Ein analoges Thermometer vor der heißen Sommersonne | picture alliance / dpa-Zentralbi

Höhepunkt am Dienstag Hitzewelle nähert sich Deutschland

Stand: 17.07.2022 17:51 Uhr

Auch auf Deutschland kommt nun eine Hitzewelle zu. Prognosen sagen bis zu 40 Grad in einigen Regionen voraus. Der Städte- und Gemeindebund warnte vor Wasserknappheit und verlangte "kommunale Hitzeaktionspläne".

Zu Beginn der neuen Woche erwarten Meteorologen in Deutschland eine Hitzewelle. Nach Angaben des Deutschen Wetterdienstes (DWD) erreicht sie ihren Höhepunkt von bis zu 40 Grad am Dienstag. Am Montag gebe es verbreitet Höchstwerte von 30 bis 35 Grad. "Im Westen sind schon mal 37, vielleicht 38 Grad möglich. Im Nordosten bleibt es hingegen mit 25 bis 30 Grad etwas kühler", sagte DWD-Meteorologe Marco Manitta.

Vor allem Westen betroffen

Meist sei mit sonnigen Bedingungen zu rechnen. Lediglich von Schleswig-Holstein bis nach Vorpommern ziehen zeitweise dichtere Wolken durch, hieß es.

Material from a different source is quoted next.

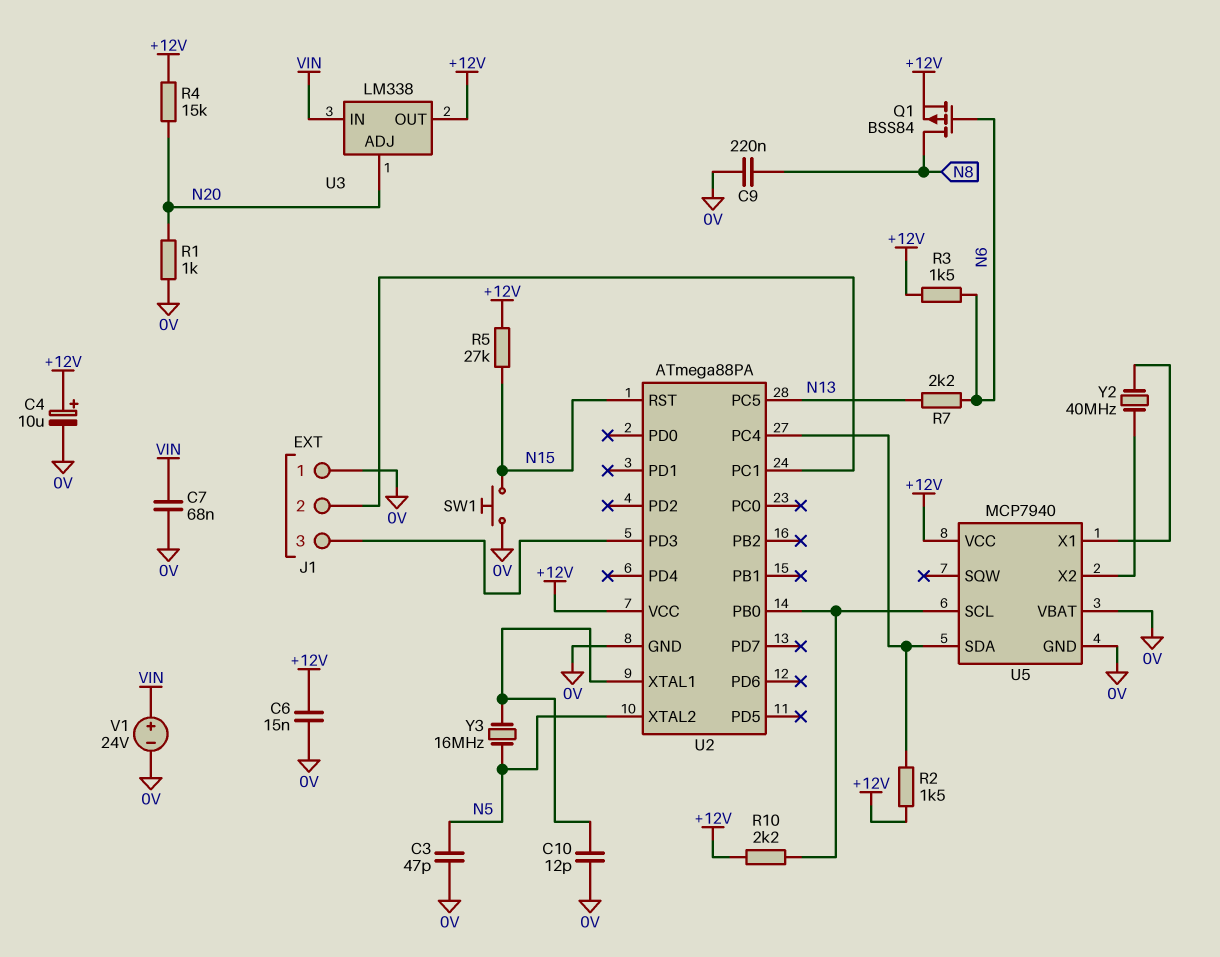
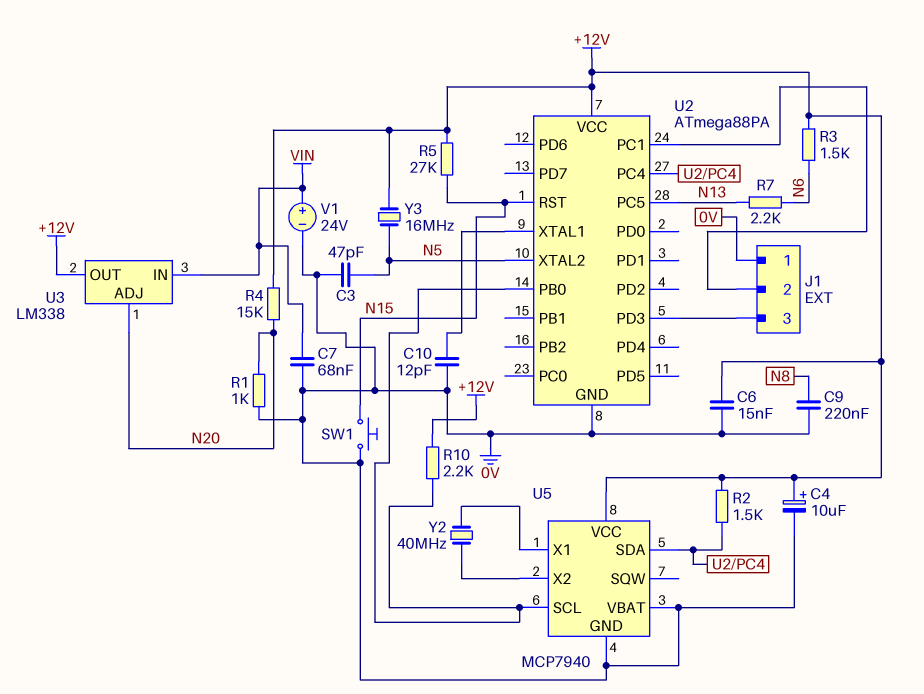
Q1: PMOS BSS84 (G N6, D N8, S +12V) -> none
Y3: 16MHz (N5, U2/XTAL1) -> 16MHz (+12V, N5)

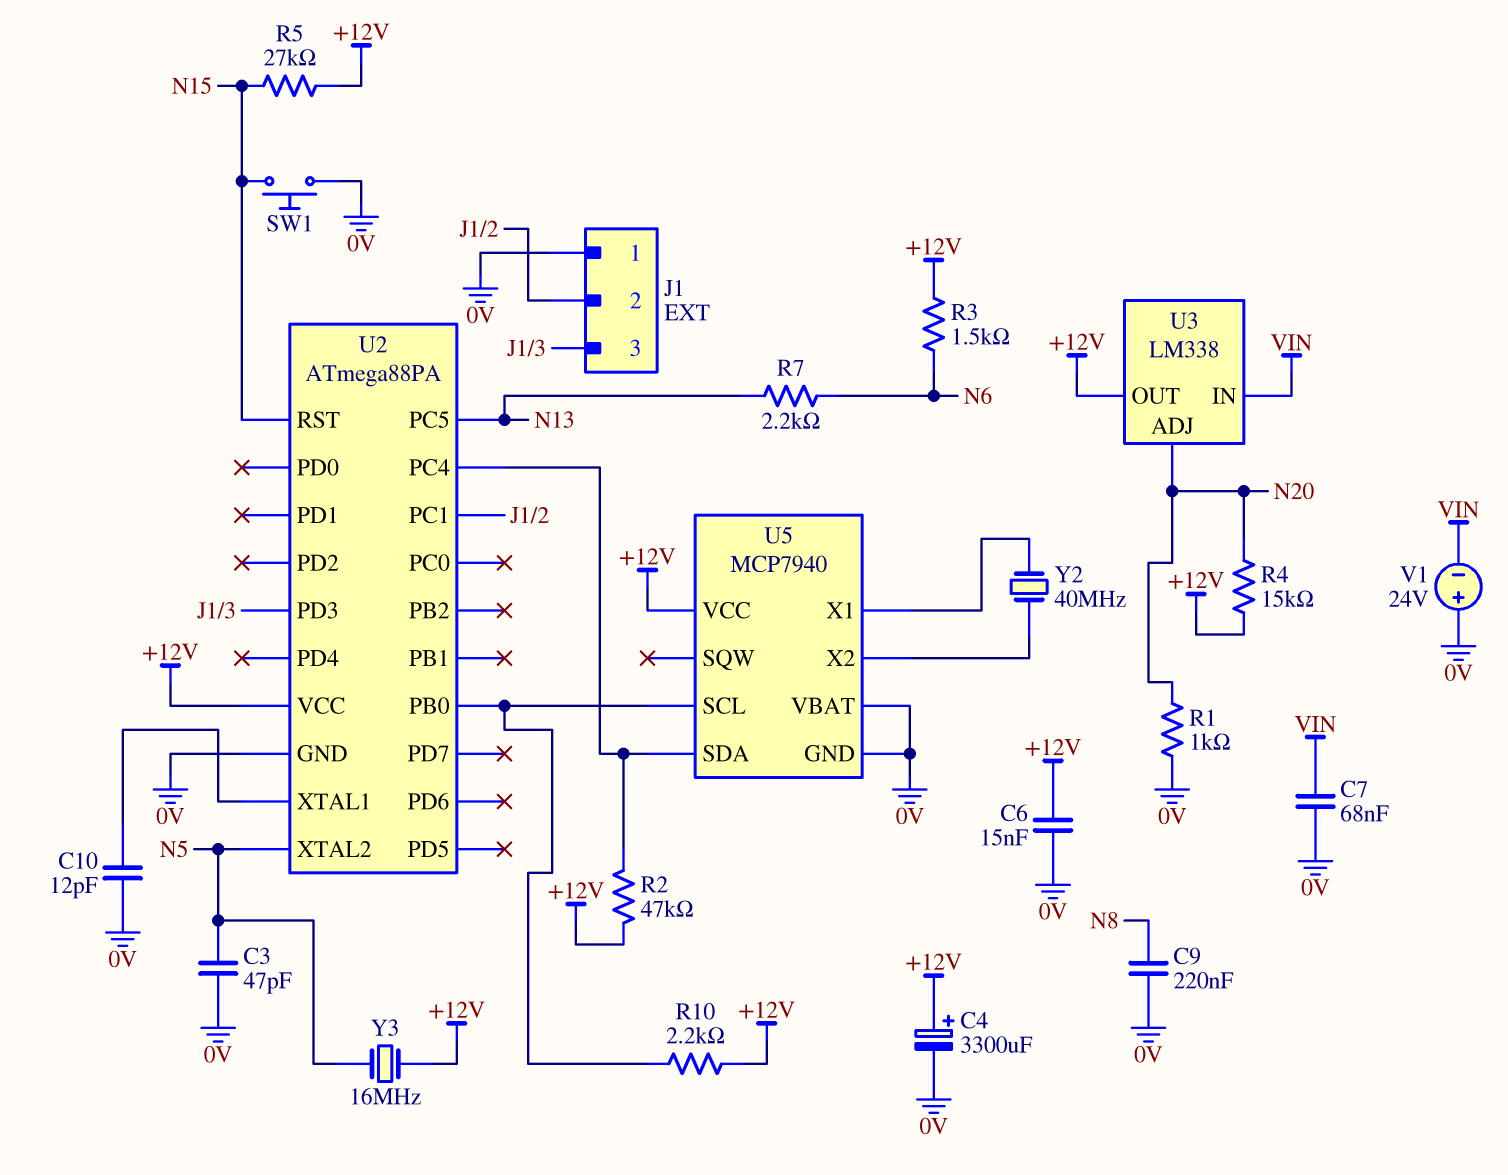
C4: 10uF (plus +12V, minus 0V) -> 3300uF (plus +12V, minus 0V)
R2: 1.5k (+12V, U2/PC4) -> 47k (+12V, U2/PC4)
V1: 24V (plus VIN, minus 0V) -> 24V (plus 0V, minus VIN)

In der Nacht zum Dienstag sei mit Tiefstwerten zwischen 19 und 11 Grad zu rechnen. In Ballungszentren im Westen und Südwesten sowie in mittleren Höhenlagen könnten die Temperaturen auch nachts über 20 Grad liegen.

Am Dienstag werden verbreitet Temperaturen über 35 Grad erreicht, im Westen sogar bis zu 40 Grad, hieß es. Ganztägig wird Sonnenschein erwartet. In der Nacht zum Mittwoch bleibt es weiterhin mild. Am Mittwoch erreicht laut DWD eine Kaltfront Deutschland, wodurch es sich im Westen etwas abkühlt.

Städte- und Gemeindebund warnt und appelliert

Der deutsche Städte- und Gemeindebund warnt angesichts der Trockenheit vor Wasserknappheit in einigen Regionen Deutschlands. "Problematisch ist der drastisch steigende Wasserbedarf in der Industrie, in der Landwirtschaft, aber auch in Privathaushalten", sagte Hauptgeschäftsführer Gerd Landsberg dem "Handelsblatt".

Die Gartenbewässerung und das Füllen großer Pools mit Leitungswasser könne in den Sommermonaten zum "echten Problem" werden. Rasensprenger verteilten in einer Stunde bis zu 800 Liter Trinkwasser. "Das kann die Versorgungsinfrastruktur in manchen Regionen an ihre Grenzen bringen."

Privathaushalte sollen Regenwasser sammeln

Privathaushalte sollten im Rahmen ihrer Möglichkeiten Regenwasser auffangen, sagte Landsberg. "In Einzelfällen können auch kommunale Verwendungsverbote notwendig sein." Landsberg verlangte "kommunale Hitzeaktionspläne", um Menschen vor gesundheitlichen Gefahren zu schützen. "Wir müssen in den Städten grüne Klimaoasen etablieren."

Dazu gehöre es etwa, in Dach- und Fassadenbegrünungen, Sitzgelegenheiten in kühler Umgebung oder zum Beispiel auch sogenannte Wasservernebler zu investieren. "Auch Überlegungen, den schwarzen Asphalt durch einen helleren Asphalt zu ersetzen, können Temperaturreduzierungen bringen."

Über dieses Thema berichtete tagesschau24 am 17. Juli 2022 um 10:00 Uhr und 16:00 Uhr.